Green Distillation Technologies claims progress in the US tyre recycling market.
Green Distillation Technologies Reports Added US Interest
Australian Green Distillation Technologies reports increased interest from a US partner. The tyre recycling company has increased its commitment to the Australian technology by doubling the number of plants it is proposing to build.
The original agreement provided for ten tyre recycling facilities across the United States, but this number has now increased to fifteen. The construction of three key units is planned to commence as soon as the agreements and Government approvals are obtained.
GDT’s Chief Operating Officer Trevor Bayley said that although the cost was in the vicinity of $150 million they couldn’t be specific at this time. There are many different variables yet to consider in terms of the cost of obtaining key components for each the plant locally, site selection, and so on.
“However, our policy is for the joint venture company to construct the plant at cost. We want to maintain our interest in the plant and provide on-going input to future operations, and also be able to implement new technology improvements as our research and development discovers new ways of improving our performance.
He said that the US, like most countries around the world, has a significant end-of-life tyre disposal problem and generates 250 to 300 million end-of-life tyres a year.
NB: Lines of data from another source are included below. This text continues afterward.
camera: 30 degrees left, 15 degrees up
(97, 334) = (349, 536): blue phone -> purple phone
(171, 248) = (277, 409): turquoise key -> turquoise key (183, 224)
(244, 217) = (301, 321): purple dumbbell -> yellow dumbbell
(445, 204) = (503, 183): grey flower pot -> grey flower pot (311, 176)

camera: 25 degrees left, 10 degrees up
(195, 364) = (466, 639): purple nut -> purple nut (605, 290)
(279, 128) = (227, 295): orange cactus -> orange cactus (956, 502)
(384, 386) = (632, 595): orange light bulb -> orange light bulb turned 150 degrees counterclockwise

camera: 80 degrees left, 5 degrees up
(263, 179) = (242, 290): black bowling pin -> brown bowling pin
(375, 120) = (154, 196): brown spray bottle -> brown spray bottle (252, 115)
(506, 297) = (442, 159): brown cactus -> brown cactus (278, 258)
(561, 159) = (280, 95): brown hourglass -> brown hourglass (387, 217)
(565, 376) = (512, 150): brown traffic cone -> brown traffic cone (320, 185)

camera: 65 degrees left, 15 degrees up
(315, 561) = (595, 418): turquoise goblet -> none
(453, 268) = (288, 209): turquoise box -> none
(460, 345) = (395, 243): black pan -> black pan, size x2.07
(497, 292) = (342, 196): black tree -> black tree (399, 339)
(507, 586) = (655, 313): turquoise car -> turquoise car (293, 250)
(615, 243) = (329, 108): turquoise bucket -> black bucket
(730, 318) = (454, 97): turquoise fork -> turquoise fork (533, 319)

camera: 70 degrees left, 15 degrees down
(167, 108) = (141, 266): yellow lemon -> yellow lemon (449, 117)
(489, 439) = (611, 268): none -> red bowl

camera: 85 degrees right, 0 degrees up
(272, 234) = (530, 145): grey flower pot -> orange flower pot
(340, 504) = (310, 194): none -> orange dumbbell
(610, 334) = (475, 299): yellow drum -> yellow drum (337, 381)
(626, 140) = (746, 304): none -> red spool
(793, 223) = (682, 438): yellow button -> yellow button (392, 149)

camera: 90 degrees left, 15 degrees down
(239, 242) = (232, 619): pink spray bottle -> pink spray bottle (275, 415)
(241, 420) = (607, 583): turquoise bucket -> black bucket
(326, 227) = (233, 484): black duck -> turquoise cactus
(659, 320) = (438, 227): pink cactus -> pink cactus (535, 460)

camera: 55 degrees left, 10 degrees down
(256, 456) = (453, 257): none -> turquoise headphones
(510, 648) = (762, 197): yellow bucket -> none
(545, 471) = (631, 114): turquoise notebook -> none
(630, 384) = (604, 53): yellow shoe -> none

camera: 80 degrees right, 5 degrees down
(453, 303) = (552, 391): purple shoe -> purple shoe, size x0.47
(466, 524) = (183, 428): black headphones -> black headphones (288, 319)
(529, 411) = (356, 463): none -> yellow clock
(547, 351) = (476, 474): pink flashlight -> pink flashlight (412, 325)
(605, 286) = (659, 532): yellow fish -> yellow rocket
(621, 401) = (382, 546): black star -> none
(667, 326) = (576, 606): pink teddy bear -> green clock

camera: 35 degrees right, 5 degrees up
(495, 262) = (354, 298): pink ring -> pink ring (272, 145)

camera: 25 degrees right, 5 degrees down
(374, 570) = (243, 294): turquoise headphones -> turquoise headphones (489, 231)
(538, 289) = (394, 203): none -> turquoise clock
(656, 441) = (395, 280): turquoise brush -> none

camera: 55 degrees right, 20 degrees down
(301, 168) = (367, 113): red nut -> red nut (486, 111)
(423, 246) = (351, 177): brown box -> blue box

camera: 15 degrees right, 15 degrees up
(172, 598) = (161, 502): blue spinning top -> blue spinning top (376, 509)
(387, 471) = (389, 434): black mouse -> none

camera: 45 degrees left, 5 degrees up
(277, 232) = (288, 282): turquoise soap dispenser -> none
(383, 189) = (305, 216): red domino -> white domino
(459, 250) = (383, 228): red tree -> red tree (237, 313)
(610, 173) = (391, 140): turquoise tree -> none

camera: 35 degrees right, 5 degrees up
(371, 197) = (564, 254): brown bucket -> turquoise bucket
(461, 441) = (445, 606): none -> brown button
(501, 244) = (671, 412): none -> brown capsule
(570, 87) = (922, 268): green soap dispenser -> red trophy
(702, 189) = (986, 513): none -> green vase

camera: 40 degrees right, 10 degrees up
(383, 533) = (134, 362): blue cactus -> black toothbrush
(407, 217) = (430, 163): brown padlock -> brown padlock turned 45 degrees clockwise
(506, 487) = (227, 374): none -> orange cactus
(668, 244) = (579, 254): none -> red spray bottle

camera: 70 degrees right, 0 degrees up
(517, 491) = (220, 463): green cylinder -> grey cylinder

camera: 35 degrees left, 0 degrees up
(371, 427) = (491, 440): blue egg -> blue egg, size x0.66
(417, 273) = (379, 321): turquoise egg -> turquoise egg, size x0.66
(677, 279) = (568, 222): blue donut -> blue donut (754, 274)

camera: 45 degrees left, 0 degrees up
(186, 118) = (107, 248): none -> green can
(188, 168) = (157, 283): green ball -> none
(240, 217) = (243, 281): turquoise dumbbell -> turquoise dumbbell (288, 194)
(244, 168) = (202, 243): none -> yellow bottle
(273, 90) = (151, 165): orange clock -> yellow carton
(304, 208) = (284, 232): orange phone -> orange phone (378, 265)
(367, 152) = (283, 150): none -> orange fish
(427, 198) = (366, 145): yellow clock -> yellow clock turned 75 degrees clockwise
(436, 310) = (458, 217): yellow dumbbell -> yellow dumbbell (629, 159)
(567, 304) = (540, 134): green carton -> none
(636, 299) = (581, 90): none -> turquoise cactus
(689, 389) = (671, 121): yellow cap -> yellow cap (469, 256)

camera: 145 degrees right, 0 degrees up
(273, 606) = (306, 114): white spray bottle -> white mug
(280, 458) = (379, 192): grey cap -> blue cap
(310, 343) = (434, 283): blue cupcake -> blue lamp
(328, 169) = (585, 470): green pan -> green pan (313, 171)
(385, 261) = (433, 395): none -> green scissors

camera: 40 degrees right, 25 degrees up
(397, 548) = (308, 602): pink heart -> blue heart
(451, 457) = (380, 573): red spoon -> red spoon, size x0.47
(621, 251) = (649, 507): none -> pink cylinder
In contrast, Australia produces 25 million, but world-wide the number of end-of-life tyres is increasing fast in India and China, and the world total of end-of-life tyres generated a year is in excess of one and a half billion.
“In light of this burgeoning environmental disposal problem, our approach provides a recycling solution as we turn a world problem into valuable and saleable materials.
“Every plant we build, with six modules and operating 24/7 will process a mix of 19,000 tonnes of end-of-life tyres per year. Each typical 10 kg car tyre will yield 4 litres of oil, 4kg of carbon, 2kg of steel, a 70kg truck tyre will provide 27 litres of oil, 28 kg of carbon, 15 kg of steel and a 4-tonne oversize mining dump truck tyre will yield 1.6 tonnes of carbon, 0.8 tonne of steel and 1500 litres of oil.
“Each plant is expected to need a permanent workforce of fifteen and require more people during the construction phase and have a local economic multiplier effect with more people required to collect and deliver the tyres to the plant.” Trevor Bayley said.